Anggota polisi berjalan usai upacara penutupan pelatihan Tim Patroli Perintis Presisi di Polda Metro Jaya, Jakarta, Selasa 30 November 2021. (Foto: ANTARA FOTO/Sigid Kurniawan/wsj)
PARADIGMA kepolisian sesuai UU No. 2 Tahun 2002 memosisikan sistem sentralistik (Centralized System of Policing) perlu diubah agar relevan mengikuti asas keterbukaan dan profesionalitas.
Jika kita menengok Kembali tuntutan reformasi TNI dan Polri, pemisahan Polri dari TNI sebetulnya baru langkah awal reformasi kepolisian.
Polri berdiri sendiri menandai kepolisian adalah aparatur sipil. Kendati memiliki kewenangan memegang senjata, tetapi senjata hanya digunakan untuk bertindak preventif dan preemtif, bukan intensi membunuh pihak musuh.
Sejarah kelam dwi-fungsi ABRI di masa orde baru pelajaran berharga. Kini TNI relatif sudah menjaga jarak terhadap kepentingan politik praktis sejalan UU No. 34 Tahun 2004.
Konsistensi TNI hendaknya diikuti oleh Polri. Karena itu, reformasi Polri fase berikutnya menata kelembagaan kepolisian.
Struktur kelembagaan kepolisian sangat sentralistik tak ubahnya seperti TNI. Padahal polisi bukan kombatan. Berbeda dengan TNI yang memang bertugas menurut garis komando, sementara fungsi polisi menegakkan hukum berdasarkan fakta hukum sesuai locus delicti.

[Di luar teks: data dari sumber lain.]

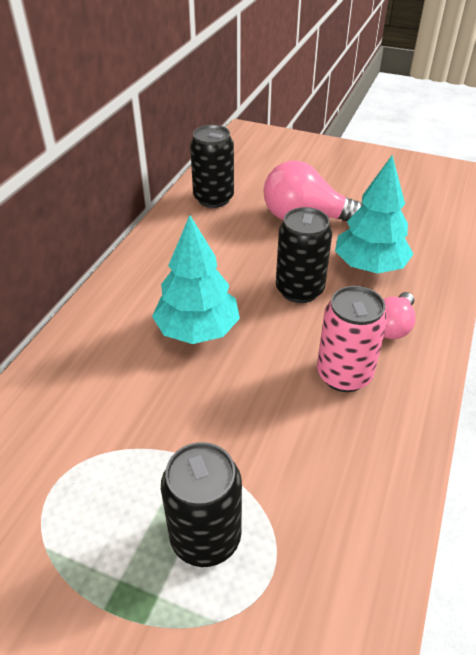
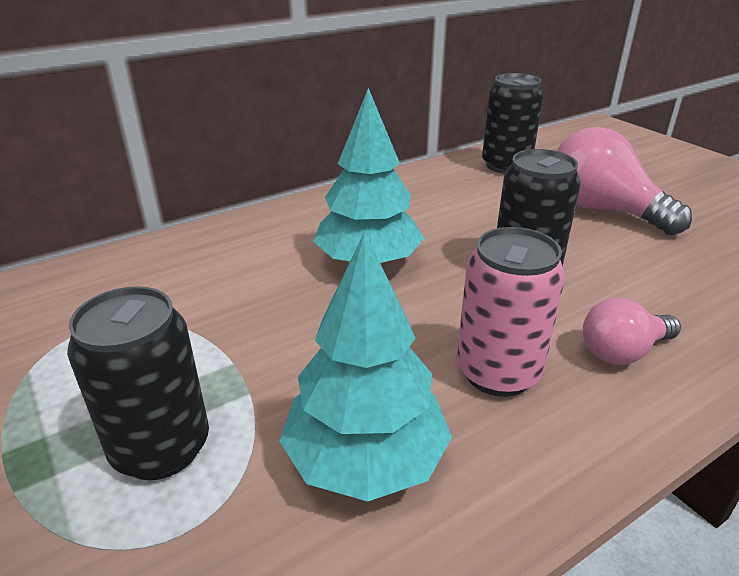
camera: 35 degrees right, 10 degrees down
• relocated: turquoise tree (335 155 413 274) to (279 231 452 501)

Mengkaji lebih jauh soal kelembagaan kepolisian, kita bisa membandingkan model Amerika Serikat yang terpisah (Fragmented System of Policing) antara polisi federal dan negara bagian atau model Jepang membuka desentralisasi kepada prefektur yang merupakan sistem campuran (Integrated System of Policing).
Memang model Amerika Serikat sulit diterapkan, mengingat bentuk negara federal tidak kompatibel dengan negara kesatuan.
Namun standar profesionalitas polisi di Amerika Serikat pantas ditiru. Di setiap kota besar mempunyai kepolisian bergengsi misalnya, New York Police Departement atau LA Police Departement. Begitu pula polisi yang menangani kejahatan khusus seperti DEA di bawah Departemen Kehakiman dan FBI bertanggung jawab kepada Kejaksaan.
Saya kira kelembagaan kepolisian model Jepang sangat memungkinkan diadaptasi. Di Jepang polisi prefektur lebih berdaya guna melaksanakan tugas kepolisian di masing-masing wilayah prefektur atau setingkat provinsi.
Polisi pusat (National Police Organization) terdiri dari NPSC (National Public Safety Commision) dan NPA (National Police Agency). NPSC suatu badan pemerintahan yang bertanggung jawab mengawasi NPA, dan tugas NPA mengkoordinasikan polisi prefektur.
Di titik ini, tepat dibentuk kementrian keamanan yang bertanggung jawab mengendalikan kepolisian nasional dan memberi kewenangan luas kepada kepolisian daerah.
Peran inspektorat/Irwasum Polri diperkuat menjadi badan supervisi penyelenggaraan kepolisian sejenis NPSC di Jepang.
Poin penting terjadi efektivitas tugas Polri. Kelakar beban bertumpuk dari urusan tilang motor bodong hingga menangkap teroris, bukan saja mengikis profesionalisme juga membawa moral hazard bagi anggota Polri.
Tidak sampai di situ, sistem kepolisian terpusat mengakibatkan Polri mudah tergelincir bias kepentingan politik kekuasaan.
Penulis adalah pemerhati kebijakan publik.